I think talking about Climate Change is unhelpful, seriously, bear with me, particularly because the climate of the Earth has changed any number of times, sometimes dramatically since the planet was formed over four and a half billion years ago.

By the time people are convinced it is happening and the recent floods, for example, are a trend not just weather then it will be too late.

The measures for tackling Man Made Global Warming (see what I did there?) are free standing.

They are worth doing, even if there was no overwhelming evidence that MMGW is occurring.

They will result in lower fuel bills, more jobs, less pollution and increased energy security.

The activists of mainstream political parties may sell those benefits to voters on the doorstep (whilst, sotto voce, promoting measures to tackle the causes of MMGW)!

I have sat in meetings with hard faced men and women of business just salivating at the prospect of the money to be made from the Green Industrial Revolution that goes well beyond tackling MMGW. I saw oodles of jobs of all skill levels, especially for the differently able.

Personally, I do not believe MMGW is happening.

I do, however, accept the overwhelming evidence that it is occurring. I am very familiar with the nitpicking of the evidence by the likes of Piers Corbyn. However, I know, based on my understanding of the limitations of scientific analysis in this field that, despite the nits, the sum of the evidence is greater than the whole.

Unfortunately, the debate has become a lot about belief or denial. Moreover, although around 97% of the scientific community accept the evidence for MMGW, when the matter is dealt with in the media then the 3% and the 97% get equal time to make their case before we take into account the bias of the media with regards to the issue.

Consequently, the average voter is, more likely than not, to think the two arguments are finely balanced.

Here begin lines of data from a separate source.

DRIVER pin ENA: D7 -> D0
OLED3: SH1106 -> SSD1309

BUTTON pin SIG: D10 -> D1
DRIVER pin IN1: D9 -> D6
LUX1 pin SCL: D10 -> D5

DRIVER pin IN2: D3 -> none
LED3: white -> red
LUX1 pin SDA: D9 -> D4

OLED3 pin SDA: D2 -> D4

And that is before we discuss how the 97% regard the likely results of MMGW. I gather not all think it necessarily a bad thing and, of those who do not, there is no real consensus as to how to address the causes of MMGW.

What then are we to do?

I really do think if we stop talking about MMGW and start talking about the features and benefits of the measures that will address MMGW then we will cut through the confusion resulting out of the Climate Change debate.

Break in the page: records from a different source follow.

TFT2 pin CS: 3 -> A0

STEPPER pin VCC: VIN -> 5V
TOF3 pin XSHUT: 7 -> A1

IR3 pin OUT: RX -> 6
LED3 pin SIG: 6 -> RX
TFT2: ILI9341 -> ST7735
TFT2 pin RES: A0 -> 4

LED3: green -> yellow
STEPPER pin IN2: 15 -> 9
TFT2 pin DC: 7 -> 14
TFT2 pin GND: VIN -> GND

Put simply in the United Kingdom:

  • Promoting energy efficiency and reducing energy usage cuts energy bills for individuals and businesses whilst also creating jobs
  • Investing in energy efficiency and renewable energy increases energy security, leaving us less at the mercy of Johnny Foreigner, whether Canadian or Saudi Arabian, as we reduce energy imports and doing so will create jobs
  • Investing in energy efficiency and renewable energy will create a home market for companies linked to the industrial sector and create the capacity so that they may export renewable energy and energy efficiency knowledge, semi-manufactured and manufactured products, whilst creating jobs
  • Investing in energy efficiency and renewable energy may well allow us to export energy to Europe thereby improving our balance of payments
  • And investing in renewable energy and energy efficiency will help reduce pollution.

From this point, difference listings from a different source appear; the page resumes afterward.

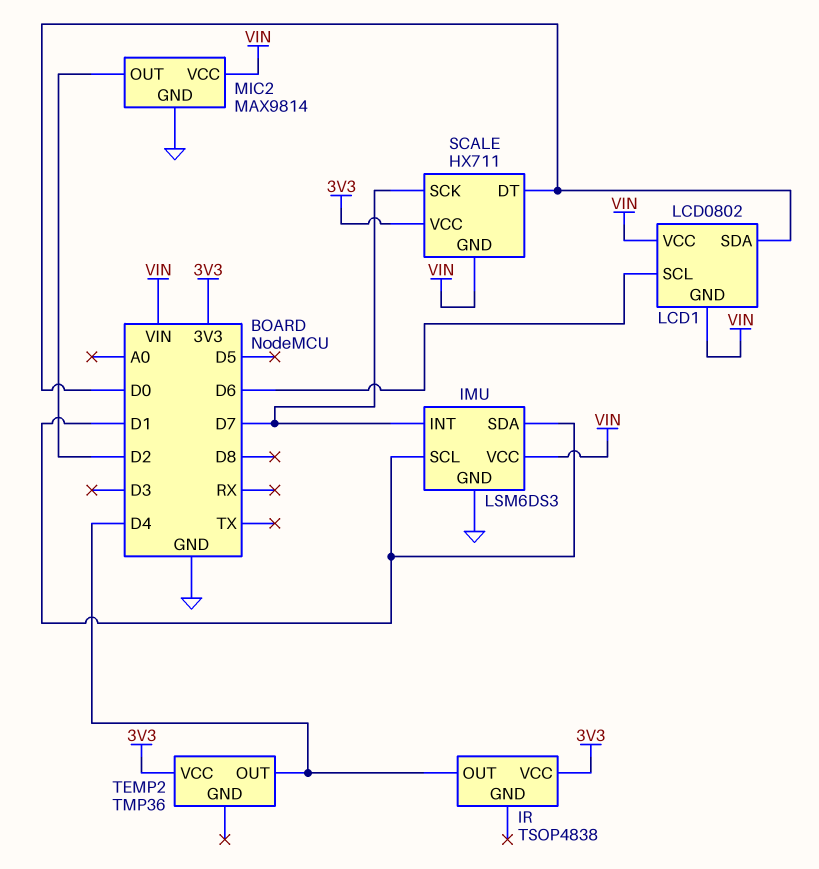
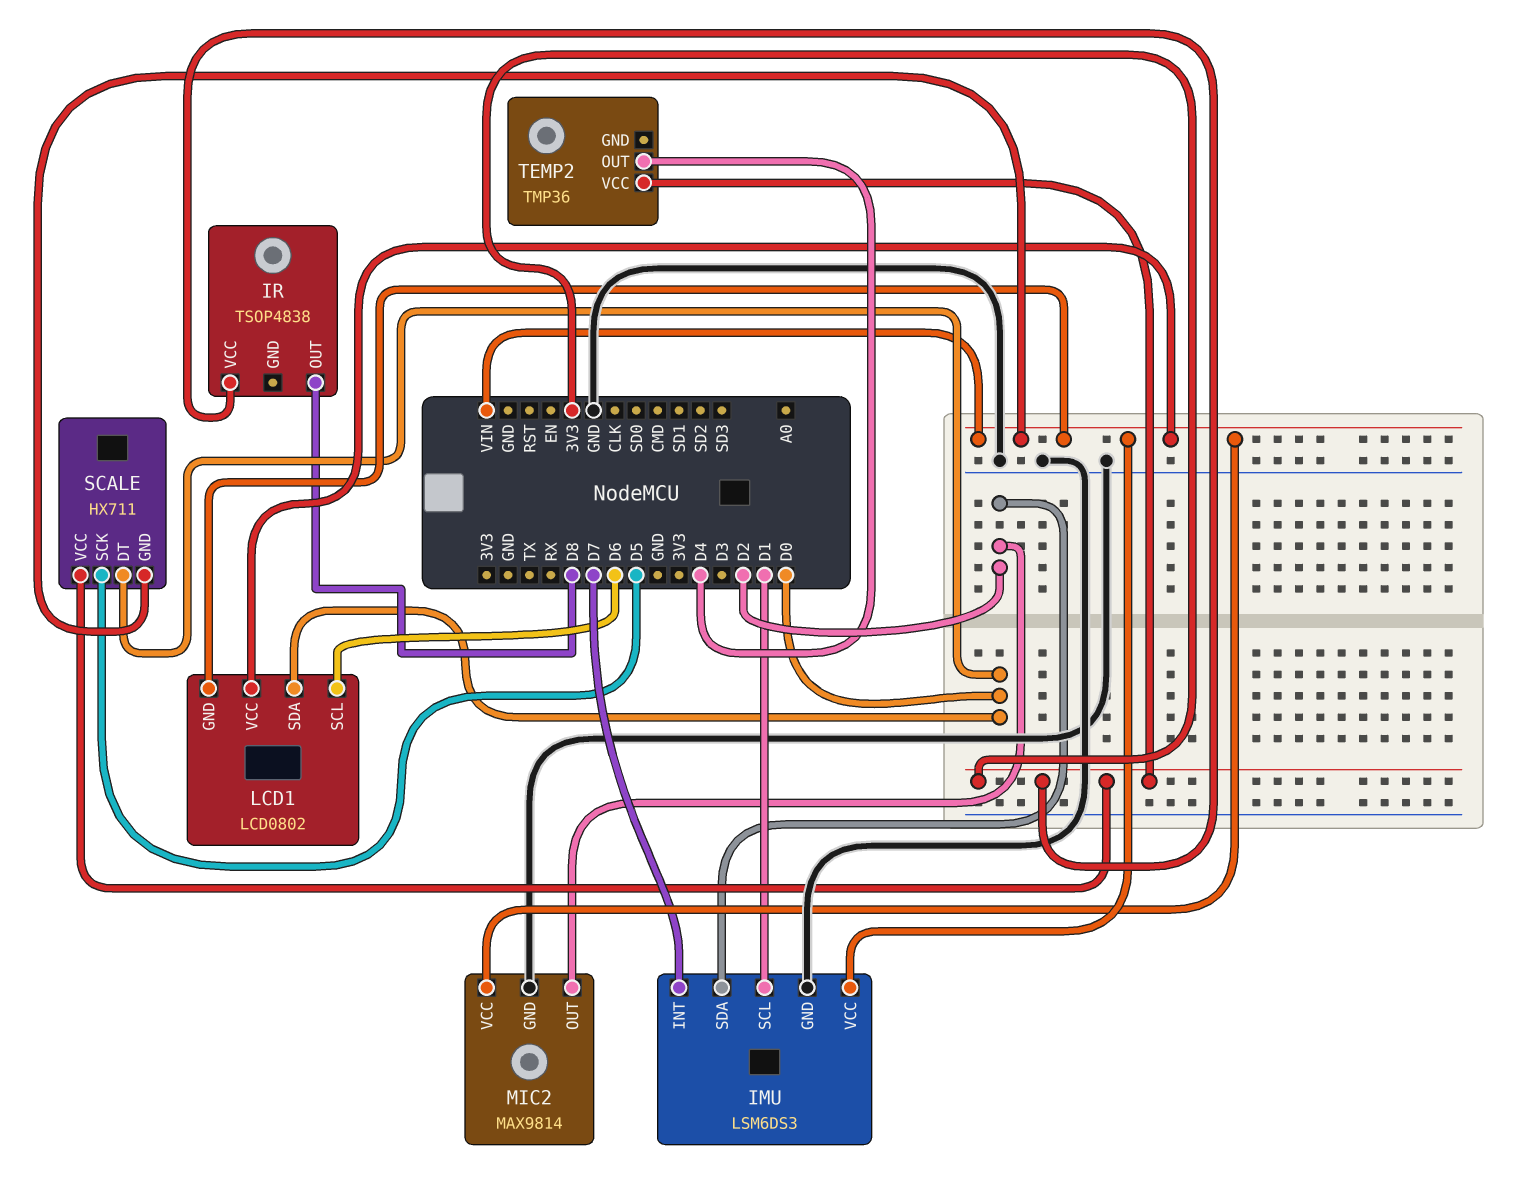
IMU pin SDA: D1 -> D2
IR pin OUT: D4 -> D8
SCALE pin SCK: D7 -> D5

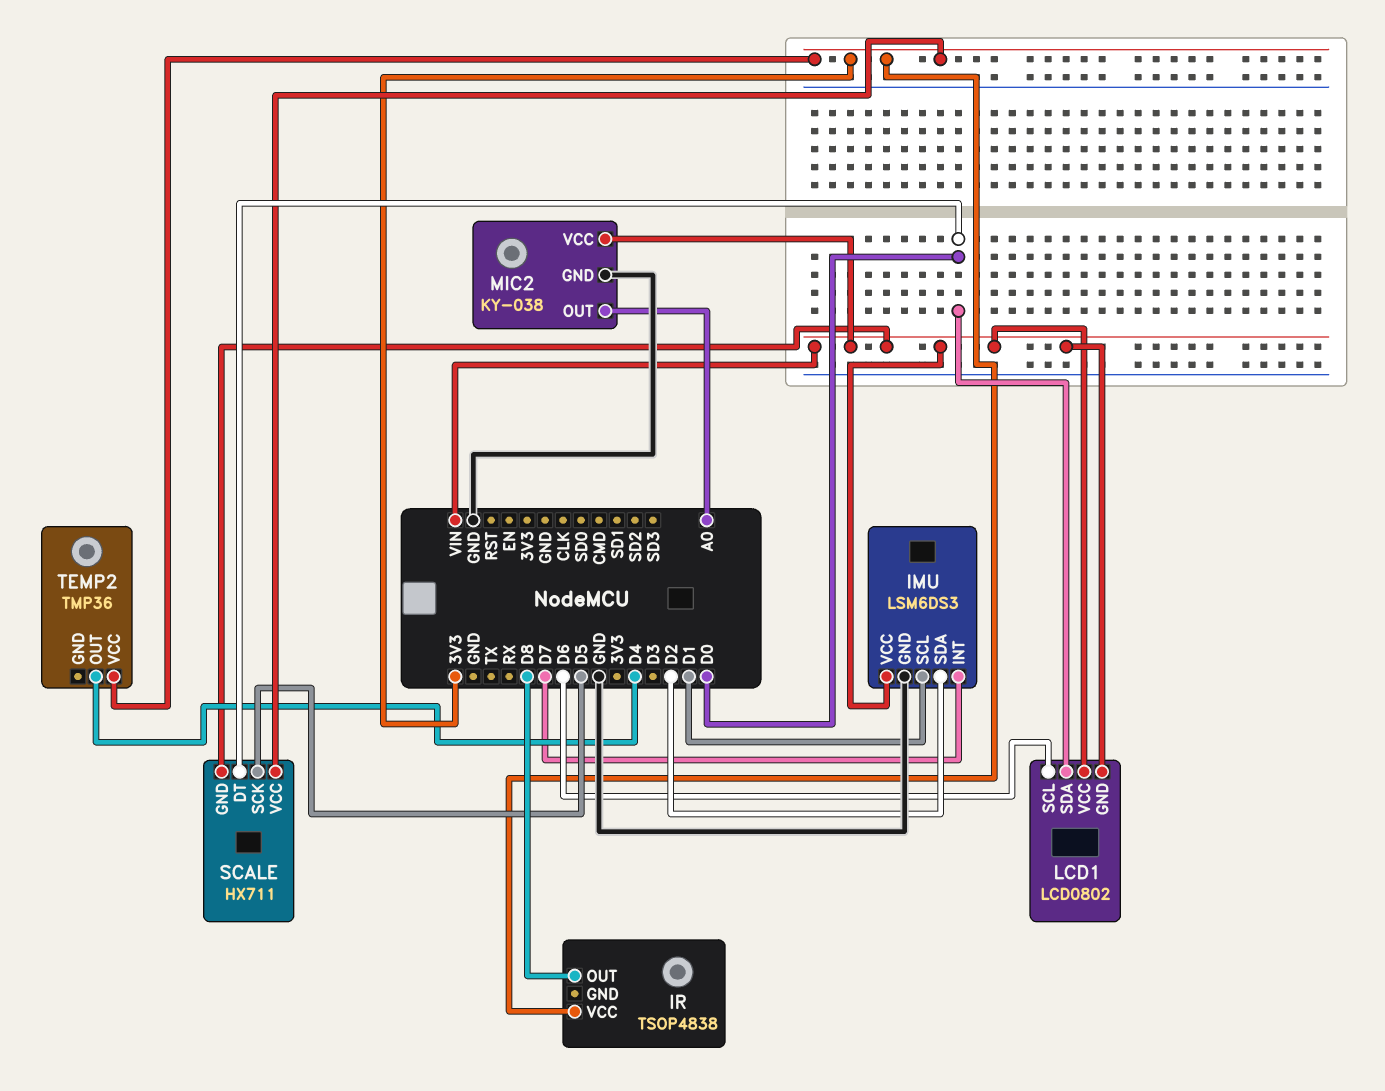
MIC2: MAX9814 -> KY-038
MIC2 pin OUT: D2 -> A0

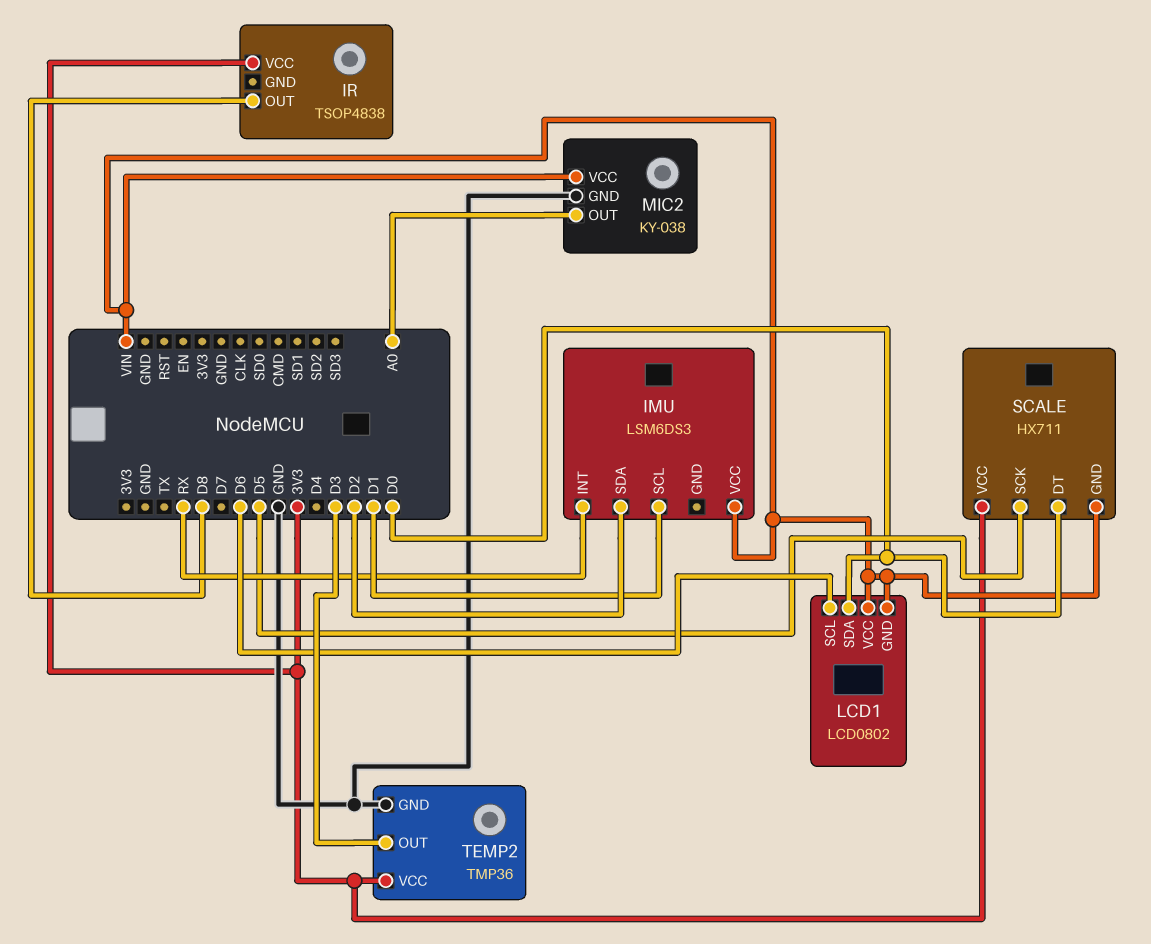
IMU pin GND: GND -> none
IMU pin INT: D7 -> RX
TEMP2 pin GND: none -> GND
TEMP2 pin OUT: D4 -> D3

Why would anyone not want to see policies implemented that will cut their energy bills; increase the UK’s energy security; create businesses, jobs and exports and generate tax revenue thereby; reduce pollution and, sotto voce, help to slow MMGW?

Ramping up energy efficiency, including a massive investment in the insulation of domestic and commercial properties, should be at the heart of the UK’s energy, environmental and housing policies.

The features and benefits of measures to tackle MMGW are worth doing, even if MMGW were not occurring.